Global Impact

See the Impact: China


Special Olympics China was founded soon after an inspirational visit from Sargent Shriver, longtime Chairman of the Board Emeritus, in 1985. It is now the largest Special Olympics Program in the world with 1,204,172 athletes and participants! But it is not easy to provide quality training and competition opportunities to all of these athletes.

 People with intellectual disabilities were no longer invisible.

The Christmas Records Grants (totaling $1,763,293 since 1988) have helped families, athletes, and the Special Olympics China staff bring together people with intellectual disabilities (ID) through sport. These grants have also helped people with ID become respected and included in China.

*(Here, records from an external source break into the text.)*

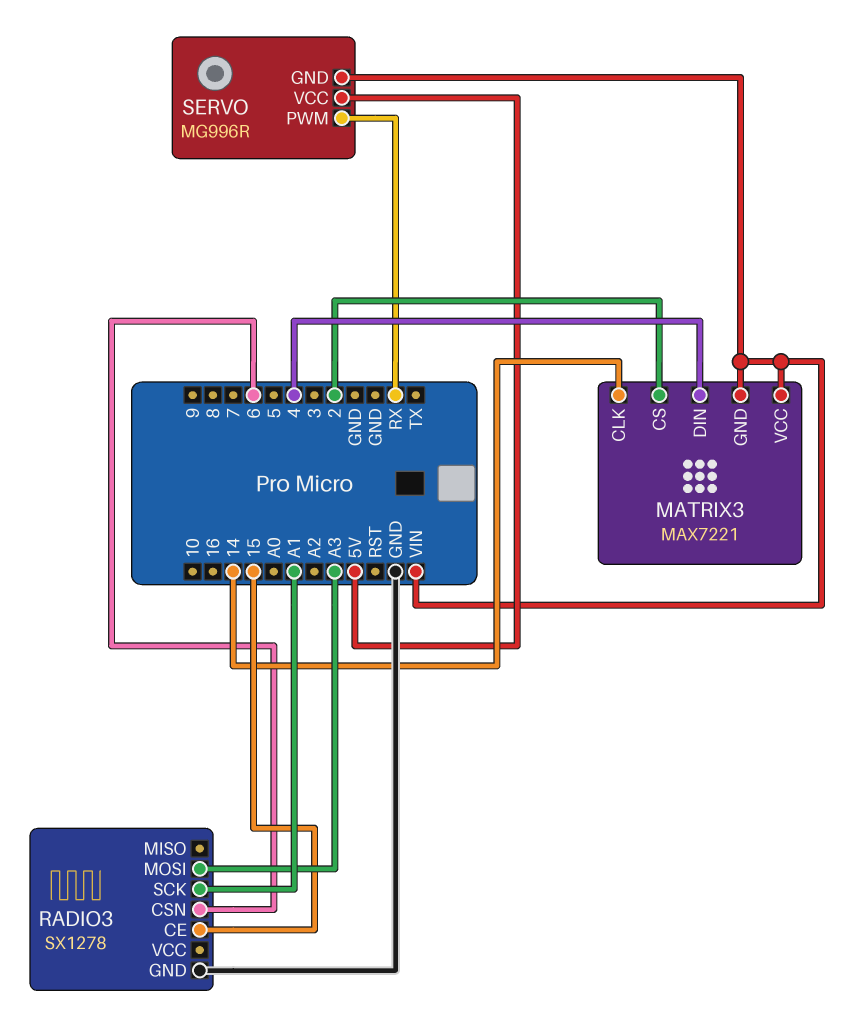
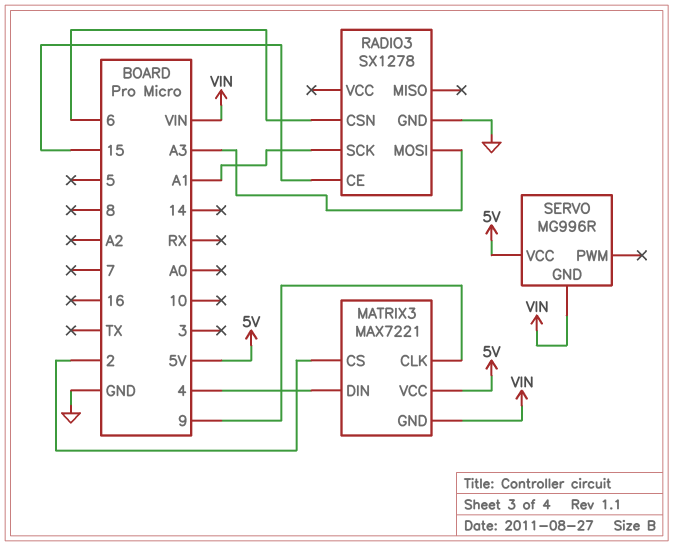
MATRIX3 pin CLK: 14 -> 9
MATRIX3 pin VCC: VIN -> 5V
SERVO pin PWM: RX -> none

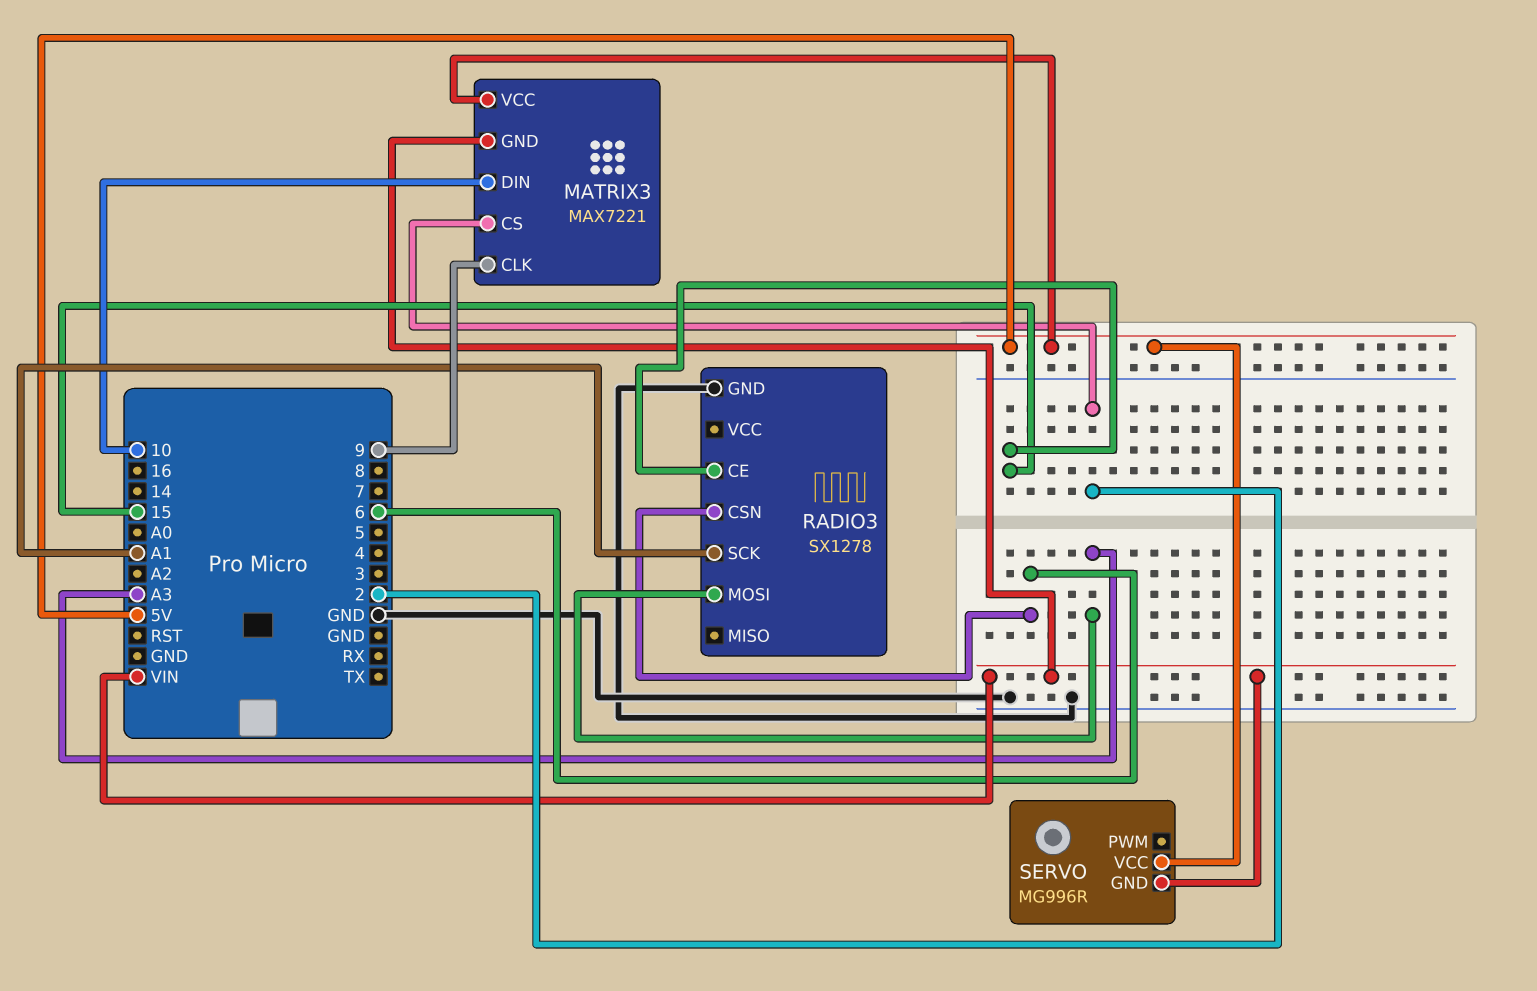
MATRIX3 pin DIN: 4 -> 10

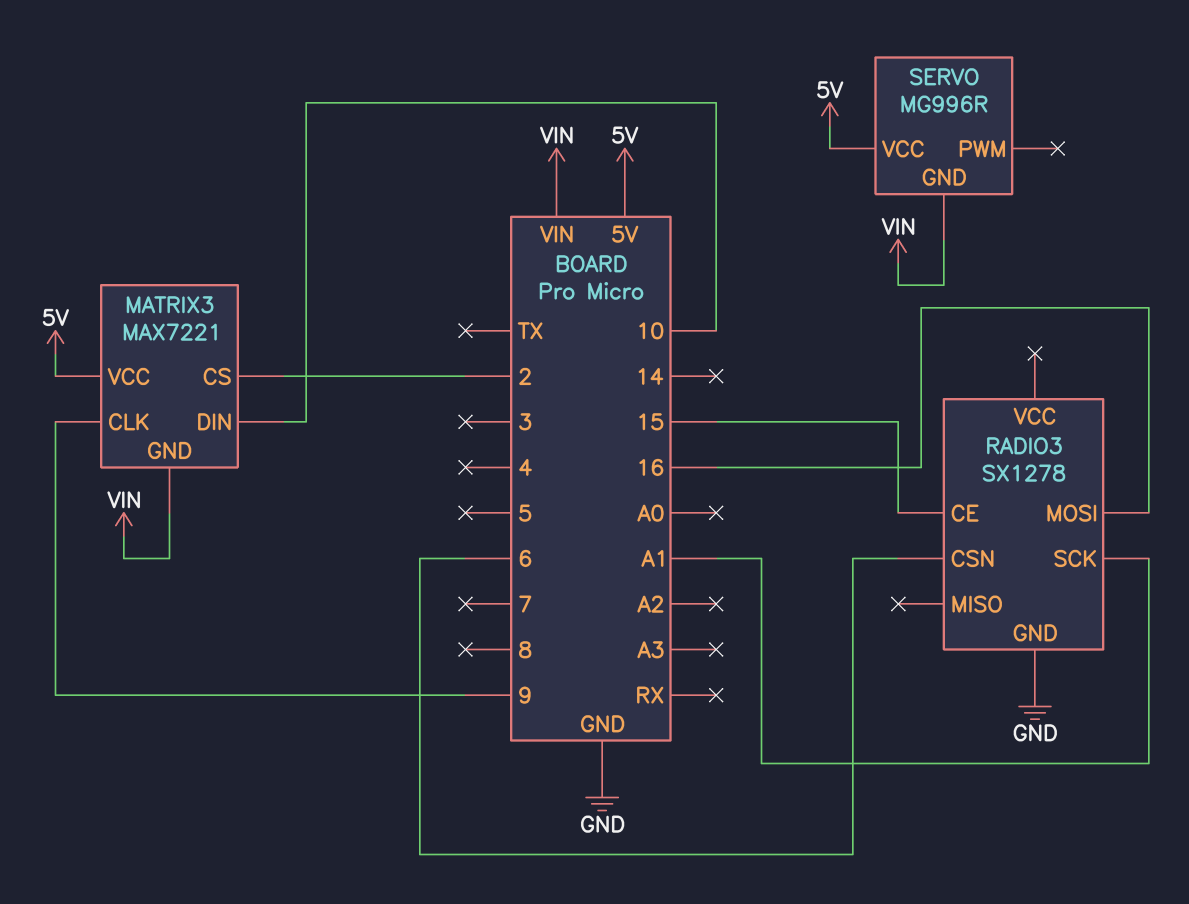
RADIO3 pin MOSI: A3 -> 16

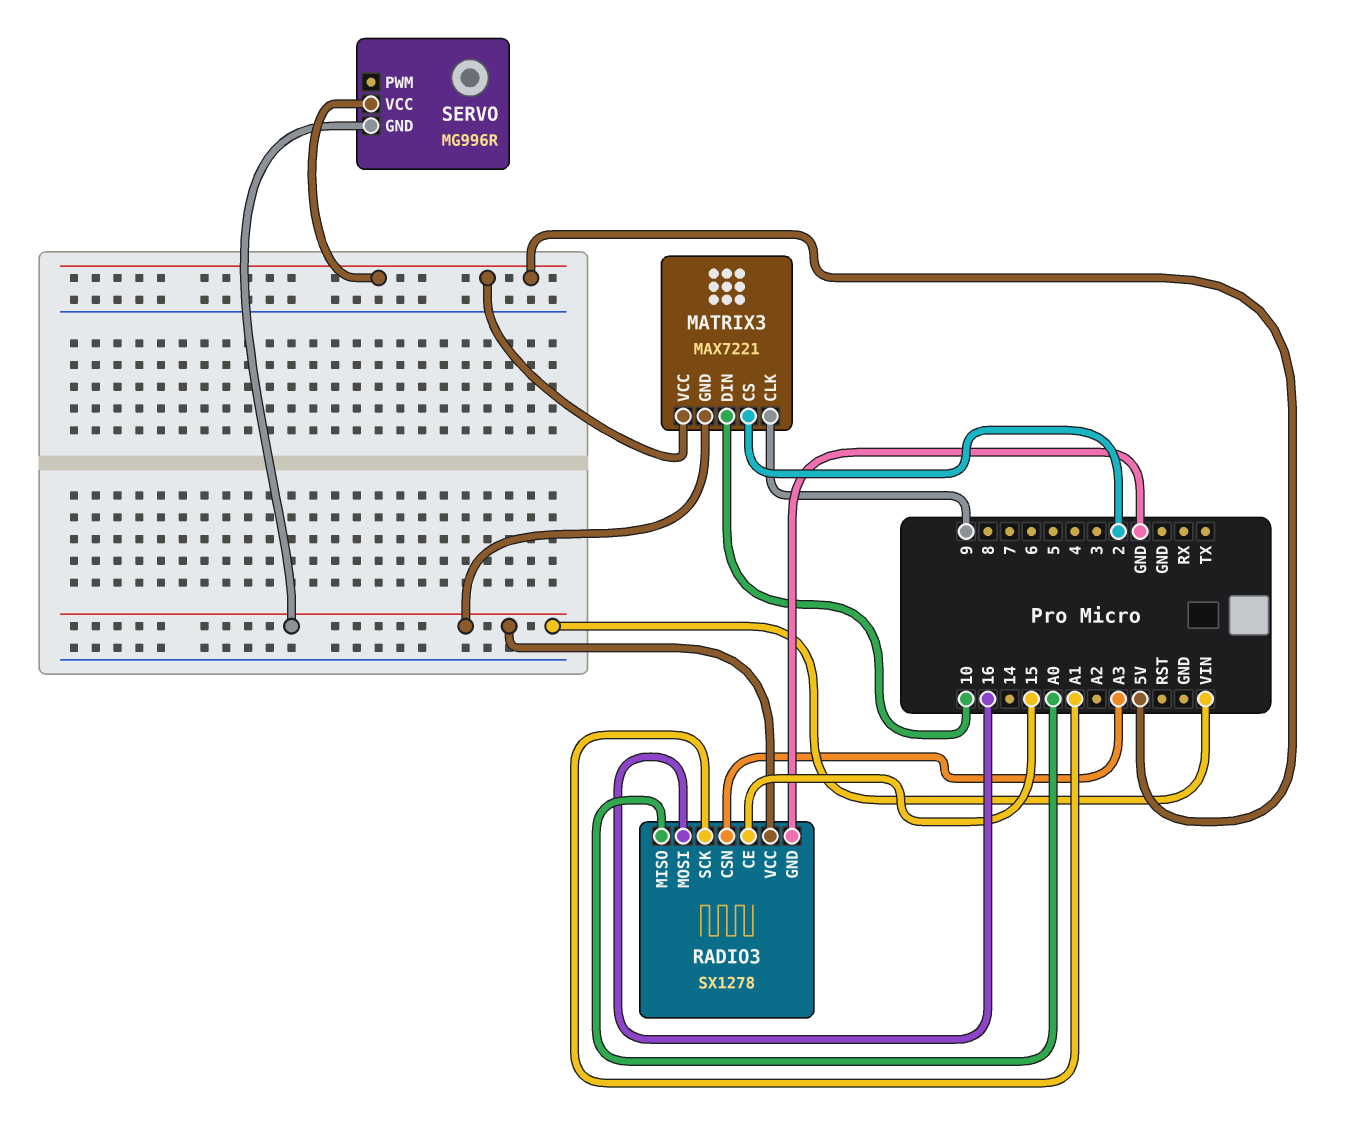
RADIO3 pin CSN: 6 -> A3
RADIO3 pin MISO: none -> A0
RADIO3 pin VCC: none -> VIN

When A Very Special Christmas was first released people with ID were not treated as equals in many parts of China. But in 1987, two years after Mr. Shriver's visit, Special Olympics China held the first National Special Olympic Games for 304 athletes. Then, in 1990, Special Olympics China received its first Christmas Records Grant to buy sports equipment for the growing number of athletes. The Program also receives government funding through the China Disabled Persons' Federation. The combination of this money and the Christmas Records Grants helps to provide the basics for Special Olympics China. But the Program wants to do more than the basics. In 2000, when the government committed to reach 500,000 athletes by 2005, “the money began pouring in," said Daisy Cao, Senior Director of Organizational Development of the Special Olympics East Asia Region. Soon, Special Olympics China became the fastest growing Special Olympics program in the world.

At that same time, Shanghai had won the bid to host the 2007 Special Olympics World Summer Games. Athletes and their families were suddenly publicly celebrated. Leading up to the World Games, hundreds of thousands of dollars of Christmas Records Grant money made it possible for China to recruit many more Special Olympics athletes.

granted to Special Olympics China

Celebrities like Yao Ming, the NBA star and Special Olympics Global Ambassador, attracted a lot of the world's media to the World Summer Games. The media showed the Chinese public the successes of Special Olympics athletes and put them in the spotlight. Families who had once been ashamed of their children were now putting them in special schools and into Special Olympics. People with ID were no longer invisible; Special Olympics had forever changed the lives of people with ID in China.

Special Olympics China continues to focus on ways to grow and raise more funds in the future. With more money, the Program can open more community centers which offer activities and services to people with intellectual disabilities. Special Olympics China will be able to involve more people in Unified Sports; more coaches will be trained; and there will be more support for the growing number of volunteers. Most importantly, more athletes will be able to compete and experience the joy, friendship, and empowerment that Special Olympics provides.